ART ET ARCHITECTURE

ARTAVAZD PELECHIAN, « LA NATURE, LES SAISONS »
SARAH SZE, « DE NUIT EN JOUR »

FONDATION CARTIER POUR L’ART CONTEMPORAIN
24/10/2020-07/03/2021

Pour sa nouvelle exposition, la Fondation Cartier pour l’art contemporain, à Paris, dévoile les œuvres inédites de deux artistes : au rez-de-chaussée, l’Américaine Sarah Sze déploie deux grandes installations, et, à l’étage inférieur, le cinéaste arménien Artavazd Pelechian projette deux films. 

Si a priori rien ou peu ne réunit les installations de Sarah Sze et les films d’Artavazd Pelechian, la Fondation Cartier offre, avec ces deux artistes, l’exemple d’une relation de fidélité à long terme. Et néanmoins, il se dessine en filigrane une même sensibilité. Les œuvres de Sarah Sze et d’Artavazd Pelechian évoquent notre rapport au monde et à sa nature fugace, grandiose. Un monde fait d’images que les deux artistes s’approprient avec une grande subtilité.

L’actuelle exposition de Sarah Sze, « De nuit en jour », se tient vingt ans après sa première exposition à la Fondation Cartier, qui présentait l’installation Everything That Rises Must Converge. Deux décennies plus tard, force est de constater que l’artiste instaure toujours un dialogue avec l’architecture du bâtiment de Jean Nouvel et interroge encore le positionnement du spectateur face à ses œuvres invasives, inclusives, atemporelles.

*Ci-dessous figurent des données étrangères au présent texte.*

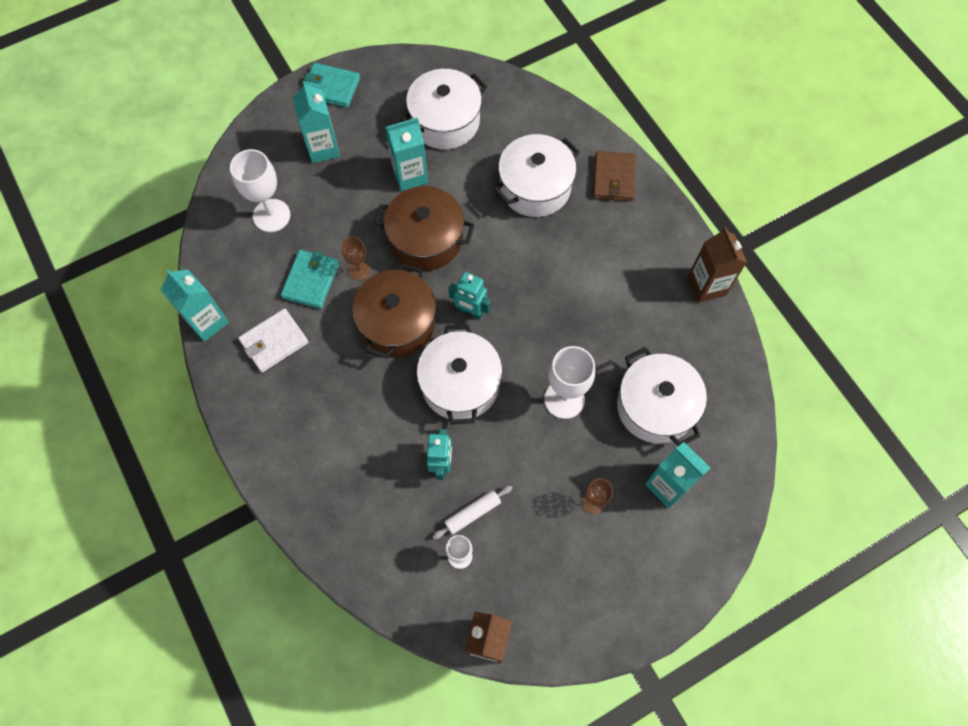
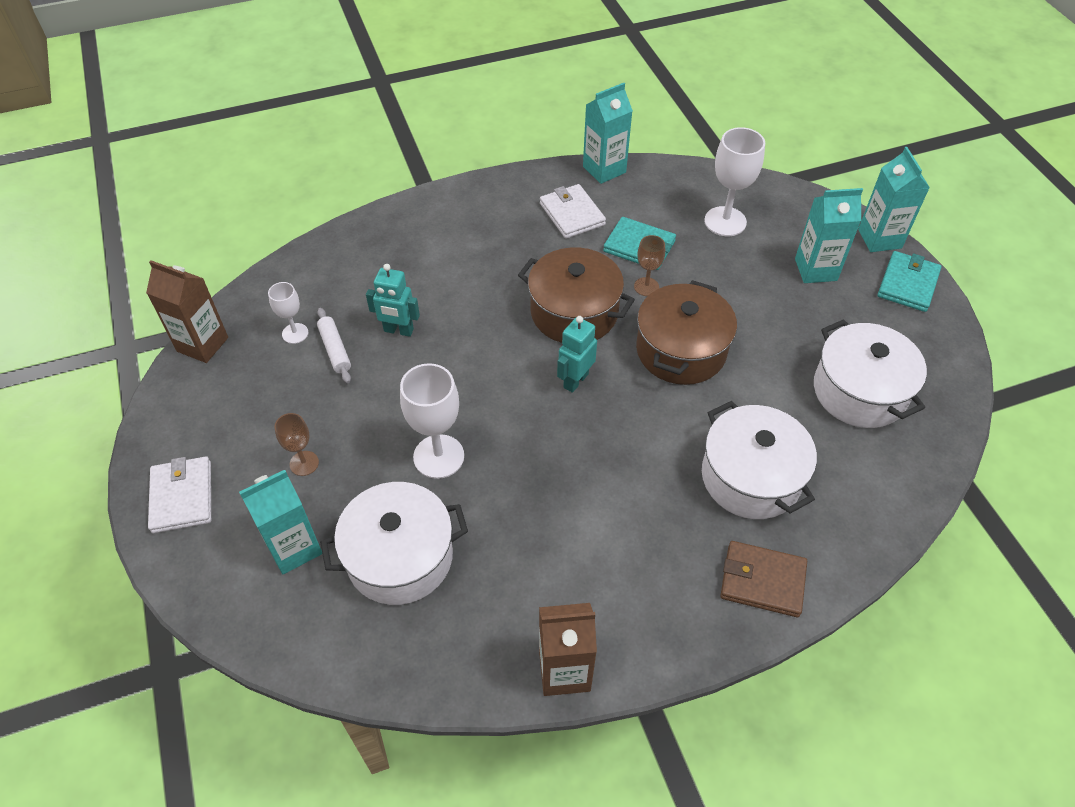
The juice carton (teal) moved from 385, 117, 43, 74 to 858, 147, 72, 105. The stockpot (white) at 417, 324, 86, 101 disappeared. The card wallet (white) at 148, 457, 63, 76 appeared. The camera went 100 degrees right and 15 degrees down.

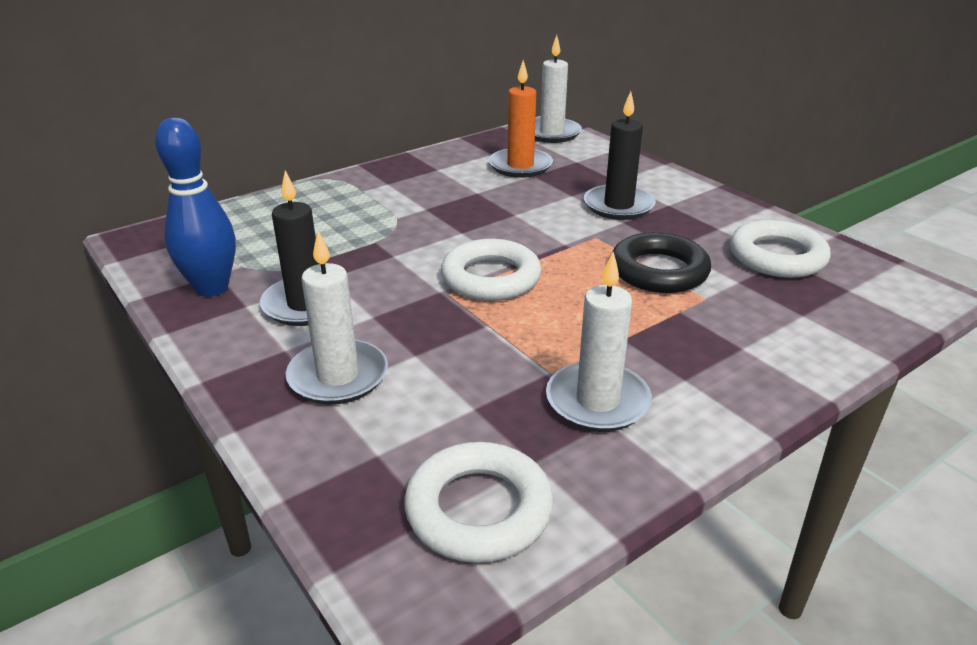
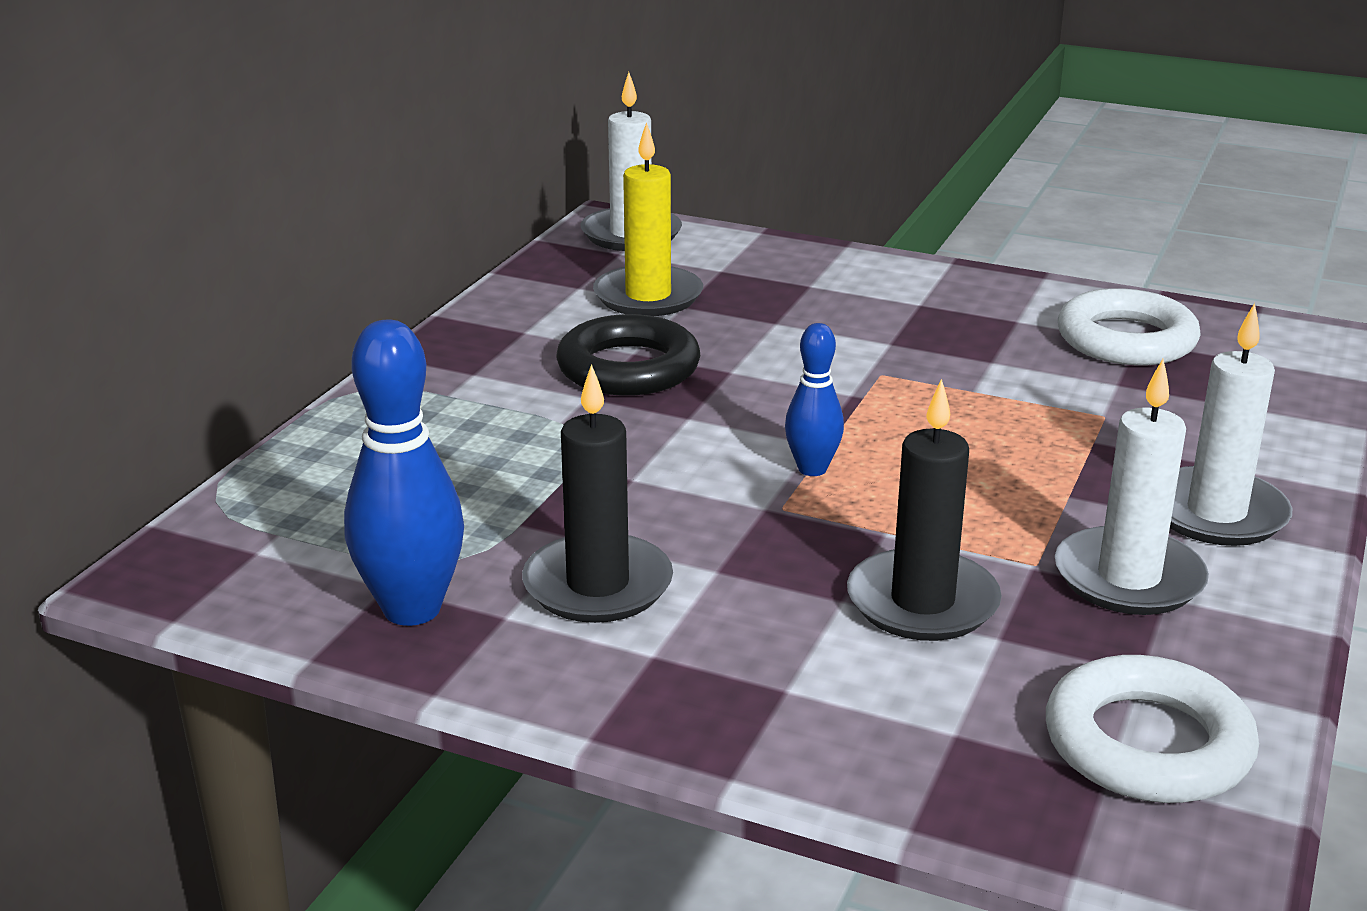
The pillar candle (orange-coloured) at 489, 60, 64, 118 became the pillar candle (yellow) at 593, 122, 110, 194. The pillar candle (ebony) moved from 584, 91, 72, 129 to 847, 379, 155, 262. The pillar candle (white) moved from 286, 231, 102, 174 to 1170, 303, 122, 243. The hoop (ebony) moved from 612, 232, 99, 61 to 556, 314, 144, 82. The hoop (white) at 441, 239, 100, 62 was replaced by the skittle (royal blue) at 785, 323, 59, 153. The camera went 30 degrees left and 5 degrees down.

Née en 1969 à Boston, Sarah Sze vit et travaille à New York. Ses installations, souvent monumentales, prennent l’apparence d’un microcosme complexe d’objets et de matières, qui dessinent ensemble des formes globales simples. À l’instar de son installation Triple Point (Observatory) à la Biennale de Venise en 2013, les installations originales créées à la Fondation Cartier cette année impliquent une déambulation. Tracing Fallen Sky est de ce registre. Posée au sol, mesurant deux mètres de diamètre et rehaussée d’un pendule en balance au-dessus de l’ensemble, cette œuvre à l’allure cosmique est composée d’objets hétéroclites : du sel, de la peinture, ainsi qu’un assemblage de morceaux d’acier qui suggèrent une terre aride. D’apparence, on pourrait penser à un inventaire à la Prévert, mais dans Tracing Fallen Sky chaque élément parle du processus de création de l’œuvre et questionne notre rapport ambivalent au temps. L’œuvre la plus grande de l’exposition, Twice Twilight, évoque dans sa structure un planétarium, la Terre aussi. À la manière d’un nid d’oiseau, des branches (de bambou et de métal) s’entremêlent et laissent pendre des papiers sur lesquels sont imprimées des images ou projetées des vidéos. Ce hub d’images s’étend aussi dans l’espace du rez-de-chaussée, des projections vidéo étant également faites sur les parois vitrées du bâtiment. Les images que le spectateur capte par bribes sur les murs et sur les papiers déchirés de l’installation ont été glanées sur Internet ou prises par l’artiste. Elles représentent des éléments de la nature — terre, feu, eau — dans ses actions les plus anodines, à savoir le mouvement des nuages, la croissance d’une plante…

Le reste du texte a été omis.